Are all special characters used properly?

Use the Digital Hub to obtain a list of special characters used in the document:

  1. Upload your file to the Digital Hub.
  2. In the Word section under the Assets tab, click the Stats icon to see a list of all Non-ASCII characters.

8. Graphics

Does the document contain embedded images?

If so, refer to the Images Vet documentation here.

9. Hidden Text

Does the document contain hidden text?

Use the SAI’s Cleanup tool to mark potentially hidden text.

10. Line Breaks and Tabs

Are line breaks and tabs used to indicate spacing or to delineate special elements?

11. Notes

Are footnotes and endnotes embedded?

Is there an equal number of fnnum, fnref, and fn?
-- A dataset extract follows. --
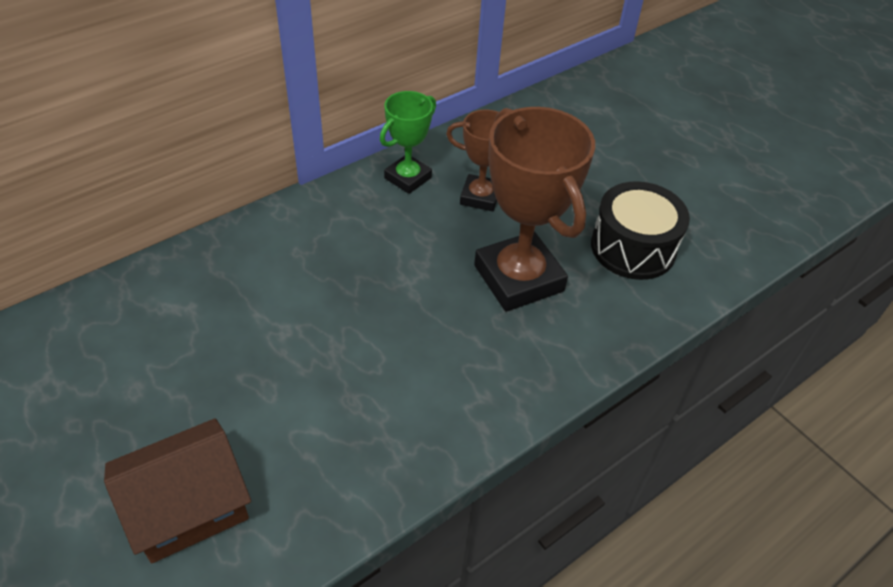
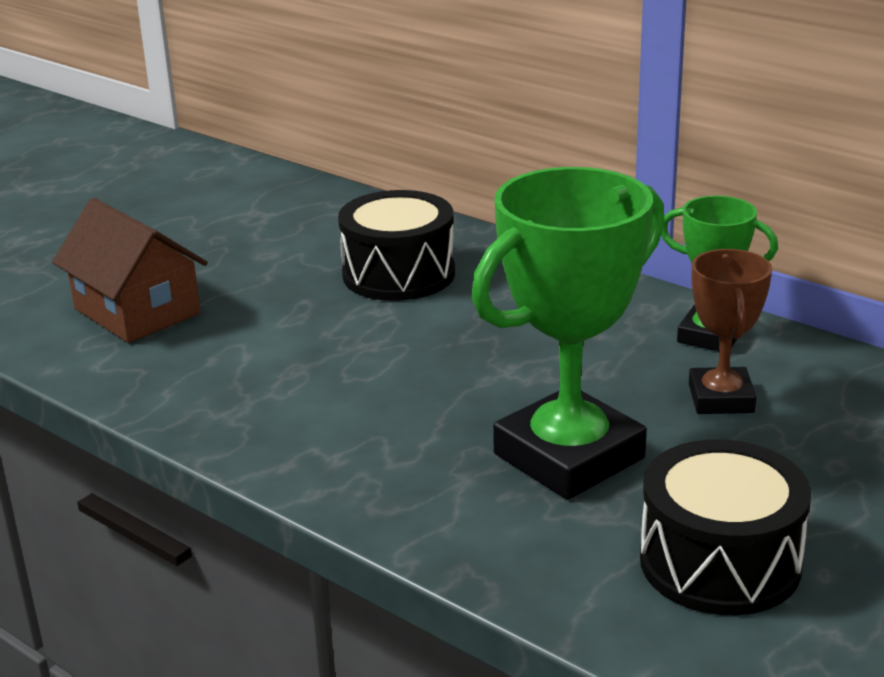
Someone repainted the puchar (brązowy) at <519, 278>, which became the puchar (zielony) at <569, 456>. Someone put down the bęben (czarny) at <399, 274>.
Check endnotes as well (ennum, enref, and en).

Do the footnote and endnote windows contain any content other than notes, such as heads?
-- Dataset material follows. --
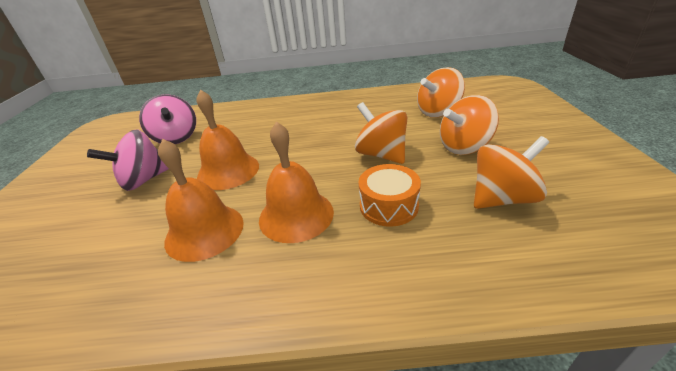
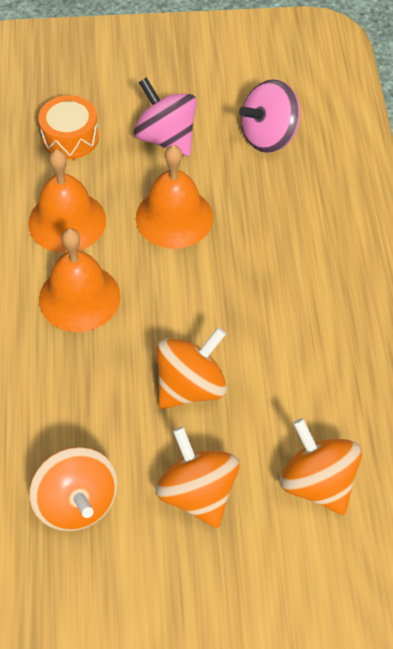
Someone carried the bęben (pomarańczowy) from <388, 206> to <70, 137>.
Are there endnotes in sections that will fall outside of the InDesign text flow (sidebars, tables, boxes, etc.)?

  • If so, these should be changed to footnotes.
  • If it is unclear whether an element will be outside of the text flow, add a note to the typesetter or designer.

Copyediting Vet

Use the following to check a Word document for errors, problems, and issues that will affect the copyediting of the file and to determine how long it will take to copyedit the file.

1. Files

Are all files present?

Do all files contain complete content?

Do all files open?

Do the files contain the content that the file names indicate?

Are all elements consistent throughout?

Are any unusual elements present?

2. File Statistics

Obtain statistics for the following:

  • Character count
  • Word count
  • Number of non-ASCII special characters

Use the Digital Hub to obtain a list of file statistics for the document:

  1. Upload your file to the Digital Hub.
  2. In the Word section under the Assets tab, click the Stats icon to see the file statistics.

3. Specifications

What level of editing is required?

Will any editorial tasks for this project deviate from the standard procedure?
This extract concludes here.